By Salena Zito
The political parties have a problem with white middle-class voters. Both major parties failed to connect with them in last month's presidential election.
Many pundits have pointed to high turnout among minorities and young people as the key to Obama's victory. But Sean Trende, a RealClearPolitics analyst, points to a factor that flew under the radar: White voters did not turn out, and they did not turn out in significant numbers.
Trende estimates that on Election Day, about 91.6 million votes were cast by whites, 16.6 million by blacks, 12.7 million by Latinos, and 6.3 million by other groups. Compare this with 2008, when there were 98.6 million white voters, 16.3 million blacks, 11 million Latinos, and 5.9 million from other groups.
Trende estimates that "the African American vote only increased by about 300,000 votes, or 0.2 percent, from 2008 to 2012. The Latino vote increased by a healthier 1.7 million votes, while the 'other' category increased by about 470,000 votes." What stands out to Trende is the decline in the number of whites voting for both parties.
Lara Brown, an expert on the Electoral College, believes Democrats have a problem with middle-class whites showing up in weak numbers, while Republicans have a problem with whites just not showing up. "The real difference between those voters is what their jobs are," she explained. "Democrats have a problem with blue-collar workers, and Republicans are having a problem with more rural voters, like farmers."
A University of Virginia Center for Politics analysis outlines the loss of the blue-collar segment of the Democrats' coalition in the part of Appalachia stretching south from New York, including chunks of the Rust Belt that were once significant sources of votes for Democratic presidential candidates.
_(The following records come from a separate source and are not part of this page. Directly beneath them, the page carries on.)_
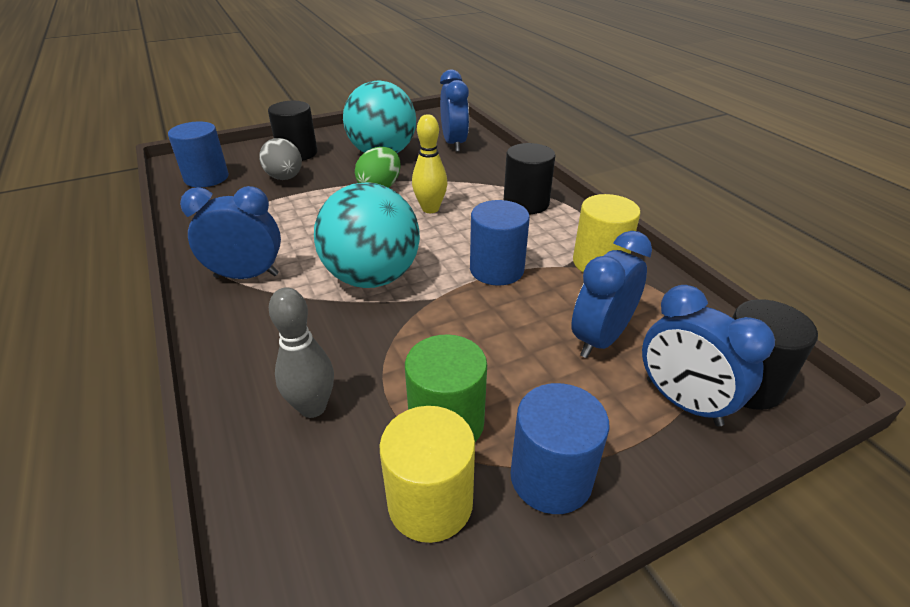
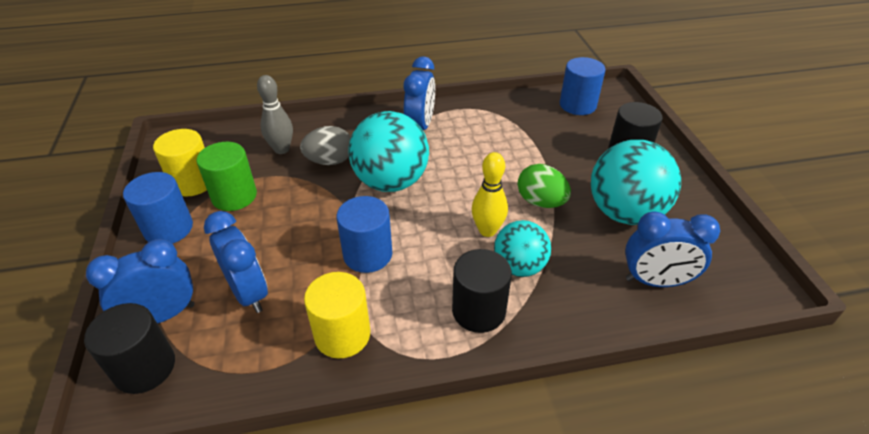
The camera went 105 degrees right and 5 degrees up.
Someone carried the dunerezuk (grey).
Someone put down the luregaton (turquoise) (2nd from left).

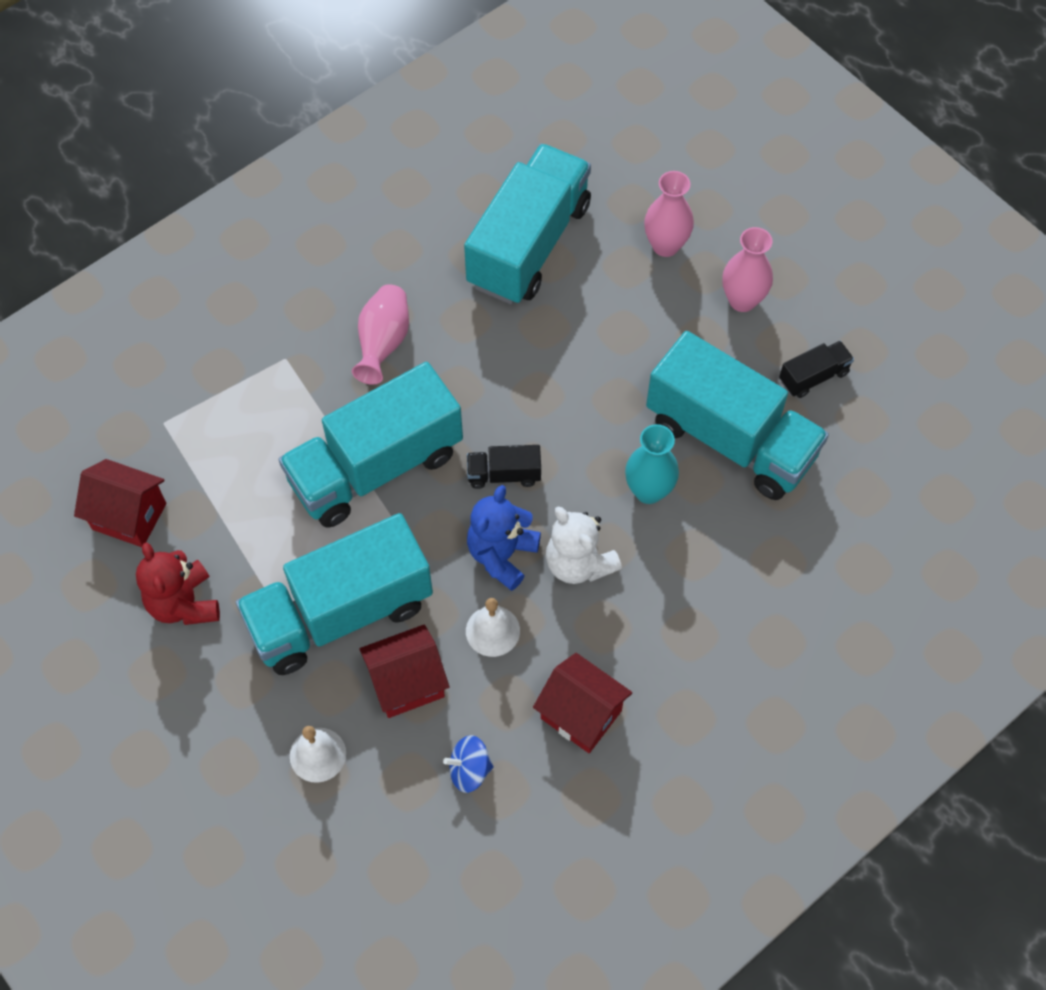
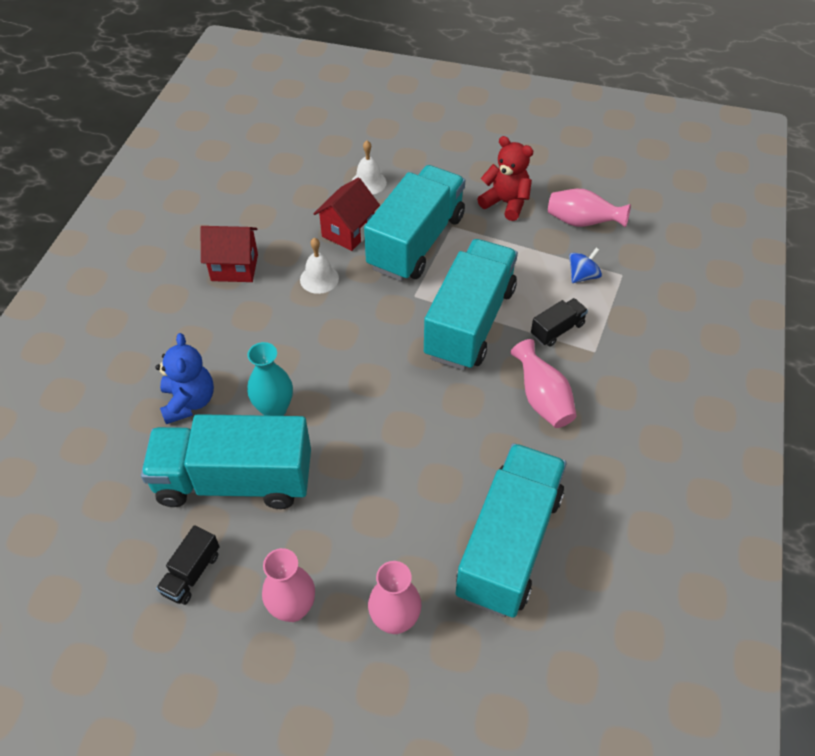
The camera went 145 degrees right and 10 degrees down.
Someone swapped the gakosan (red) (1st from left) for the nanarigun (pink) (4th from left).
Someone carried the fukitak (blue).
Someone rotated the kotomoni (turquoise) (3rd from left in the first image) by 150 degrees counterclockwise.
Someone carried the kotomoni (black) (1st from left in the first image).
Someone carried the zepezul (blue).
Someone took away the zepezul (white).

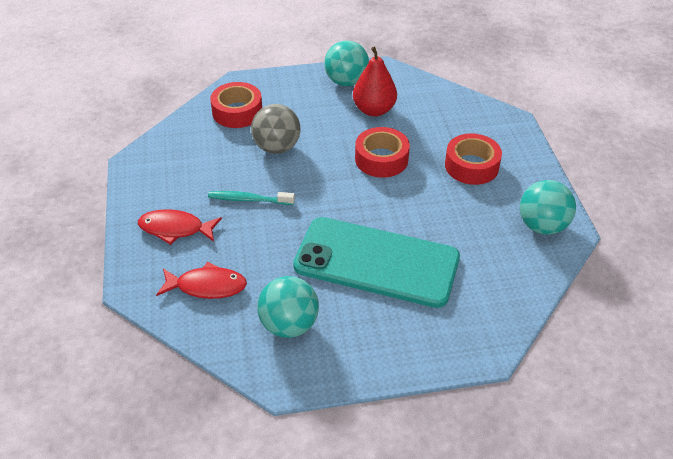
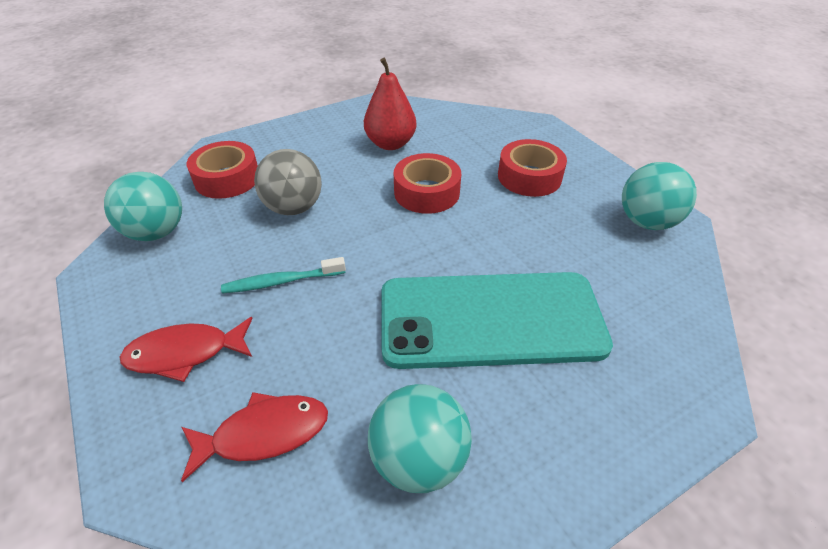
The camera went 20 degrees left and 0 degrees up.
Someone carried the luregaton (turquoise) (2nd from left in the first image).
The analysis shows Southern Democrats Jimmy Carter and Bill Clinton fared well in that area. Carter won more than two-thirds of those 428 Appalachian counties in 1976, and Clinton won close to half. Obama won only 7 percent of them last month, and he lost every county in West Virginia.
Romney's white problem was nowhere more glaring than in Ohio, according to Brown. Between 2004, when George W. Bush won the state, and this year, the urban share of the electorate stayed the same, and the suburban vote increased by six percentage points. But the rural share declined by six percentage points. "The problem points to the rural voter just not showing up," she said.
Brown says the heated Ohio GOP primary race between Romney and Rick Santorum was evidence that the former Massachusetts governor had a difficult time connecting with voters who could have handed him the state in the general election. "It is fascinating to look at the total number of votes Santorum earned in 41 rural counties, which was 127,795" - and to note that Romney lost Ohio to Obama by about 107,000 votes.